Tech giant Intel recently launched two new processors. These are hybrid processors with four Tremont cores and one Sunny Cove core.
Intel is making waves in the tech community with its latest launch. The tech giant is making a huge breakthrough by stacking together two different cores. Thanks to its revolutionary Foveros 3D stacking technology, the idea became viable.
Using Foveros 3D, Intel manages to stack together four Tremont cores and one Sunny Cove core into a single chip. The Tremont cores are intended for minimal compute workload demands. On the other hand, the single Sunny Cove core is for compute-intensive workloads.
Lakefield processors on the rise
Intel claims that its new Lakefield processors are significantly better compared to its 14nm predecessors. Using an improved manufacturing process, Intel was able to compress more transistors in the same circuit.
I spent some time with @Intel's mobile client platform, code-named “#Lakefield” this morning in Lego form. I have this Hybrid #CPU Architecture with Foveros 3D packaging mastered at 1,600,000nm!
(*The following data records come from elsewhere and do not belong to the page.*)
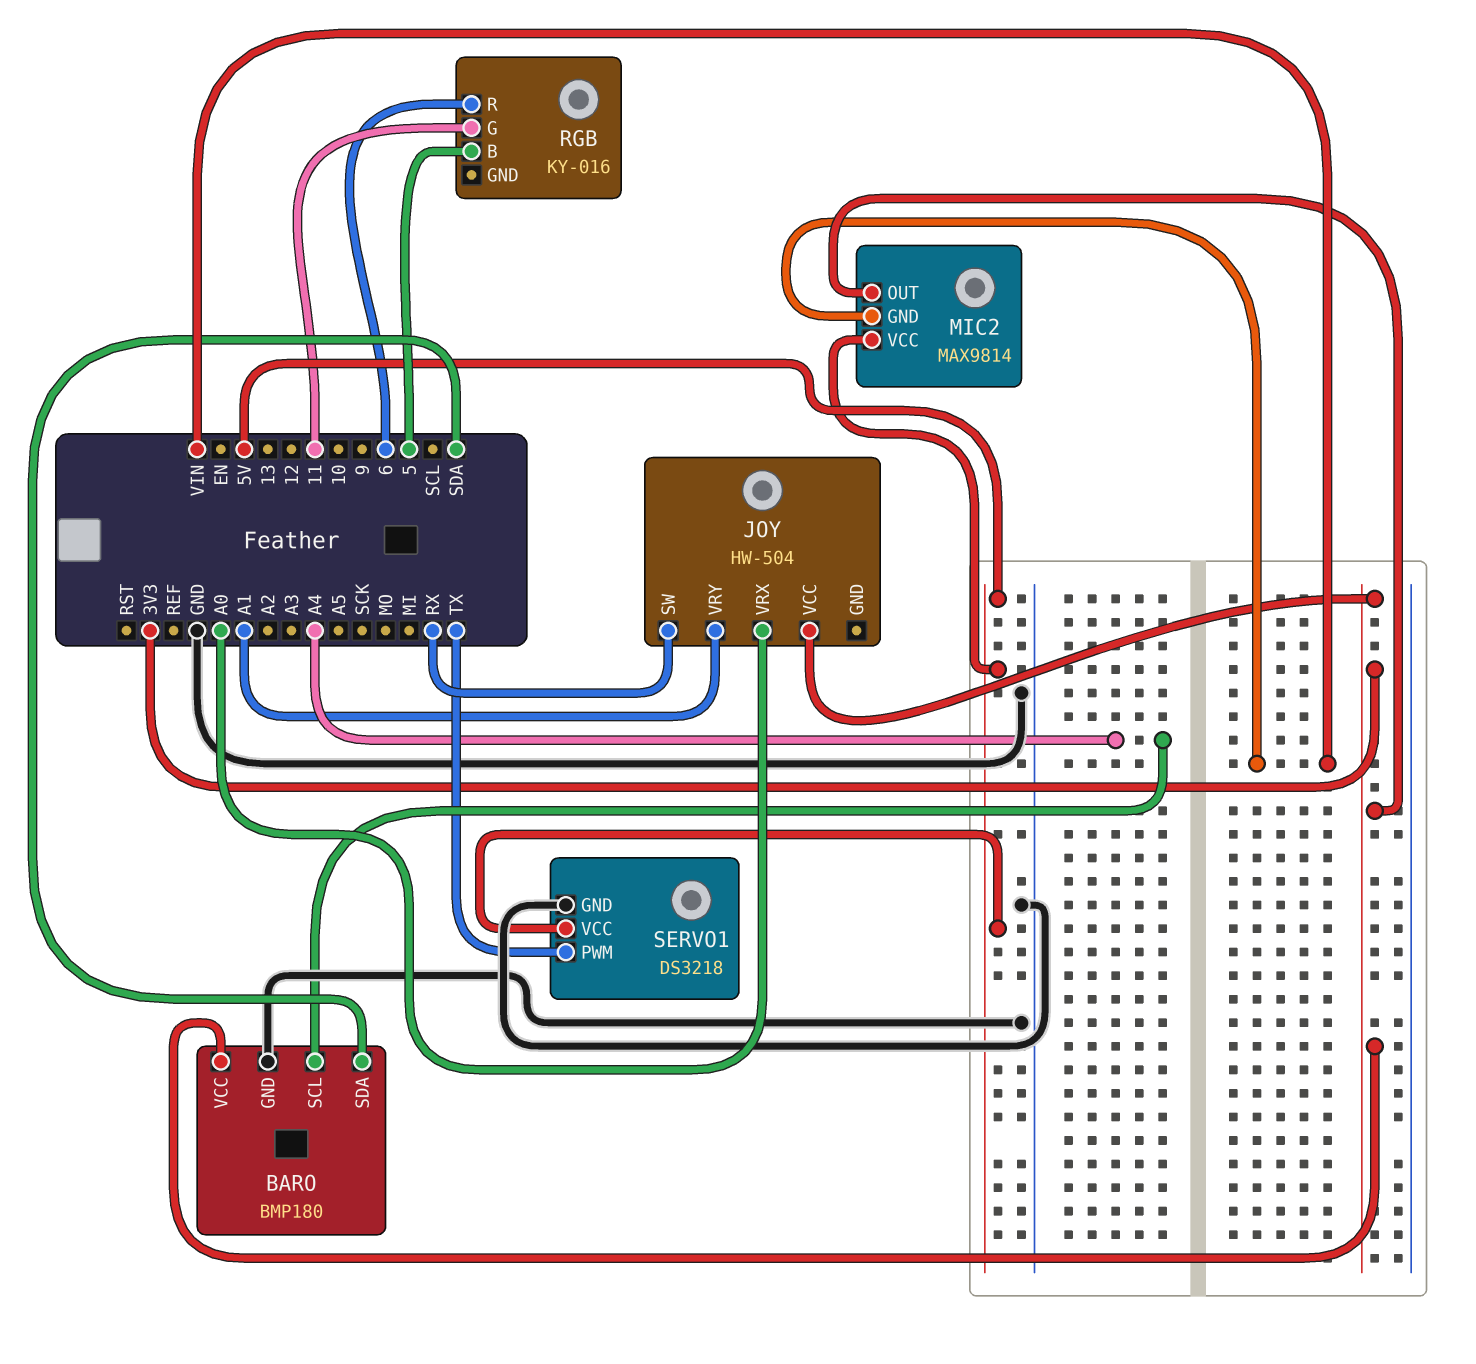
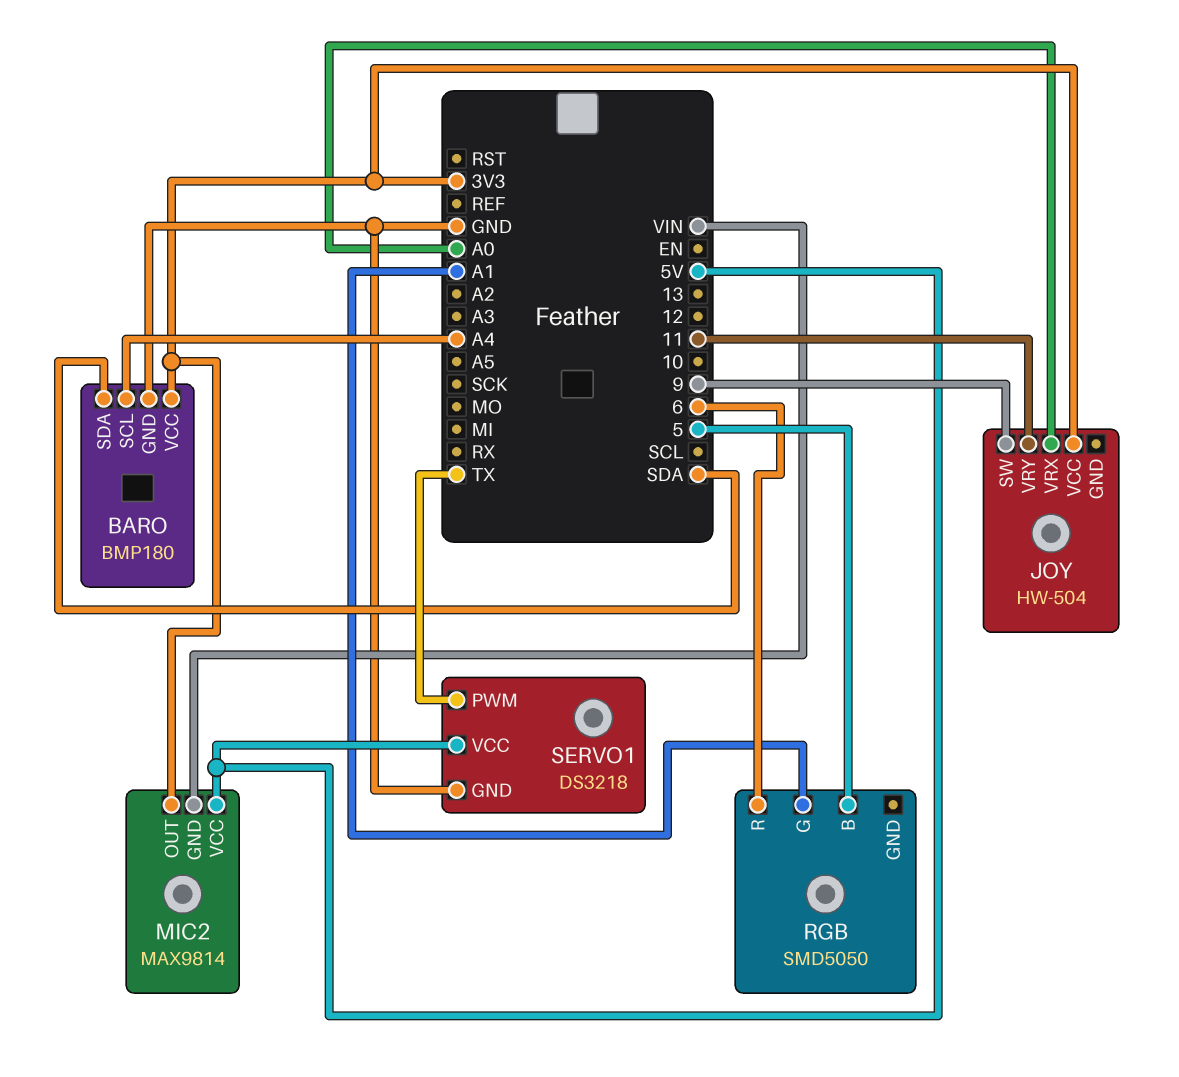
JOY pin SW: RX -> 9
JOY pin VRY: A1 -> 11
RGB: KY-016 -> SMD5050
RGB pin G: 11 -> A1

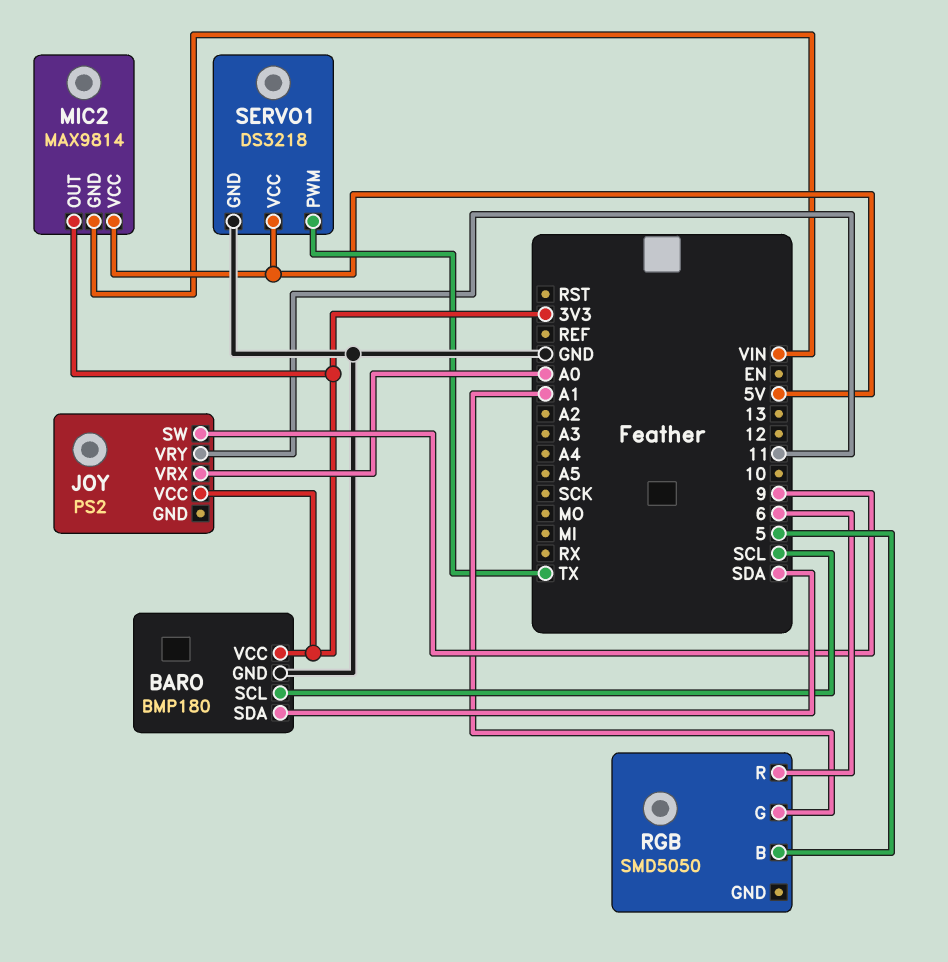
BARO pin SCL: A4 -> SCL
JOY: HW-504 -> PS2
I'll let #intel handle the actual 10nm version! pic.twitter.com/g0zH3Eih0V
— Nathan Kirsch (@LegitReviews) June 10, 2020
However, the new processors are not intended for desktop computers despite their impressive specs. Due to their highly efficient power consumption, they are most likely intended for handheld devices. It is not a surprise since the company is working its way into challenging ARM in the mobile device industry.
Intel is launching two processors: the i3-L13G4 and the i5-L16G7. Both are 7-watt chips and will have five cores. Despite their small footprint, both sports 4MB of cache and also supports DDR4X memory.
More specifically, the i3-L13G4 has a base clock speed of 0.8GHz and a turbo speed of up to 2.8GHz. The processor also has 48 graphics compute units to handle the graphical workload.
On the other hand, the i5-L16G7 has a base clock speed of 1.4GHz and a turbo speed of up to 3GHz. It has 64 graphic compute units, which should be more than adequate to handle most graphic-intensive workloads.
Looking at the specs, it is clear that Intel is pointing its guns toward the ARM-dominated mobile industry. ARM has its cores that are present in almost all mobile chipsets. That being said, Intel is challenging this with its hybrid architecture, which it calls “Big-Bigger.”
The Big-Bigger architecture boasts a new scheduler that is guided by the hardware itself. It will allow the software to properly delegate its workload to the proper CPU core, resulting in more efficiency.
Among the first products to use the new Intel processors are the Samsung Galaxy Book S and Lenovo Thinkpad X1 Fold. Despite being a relatively new piece of hardware, both processors support 32-bit and 64-bit Windows.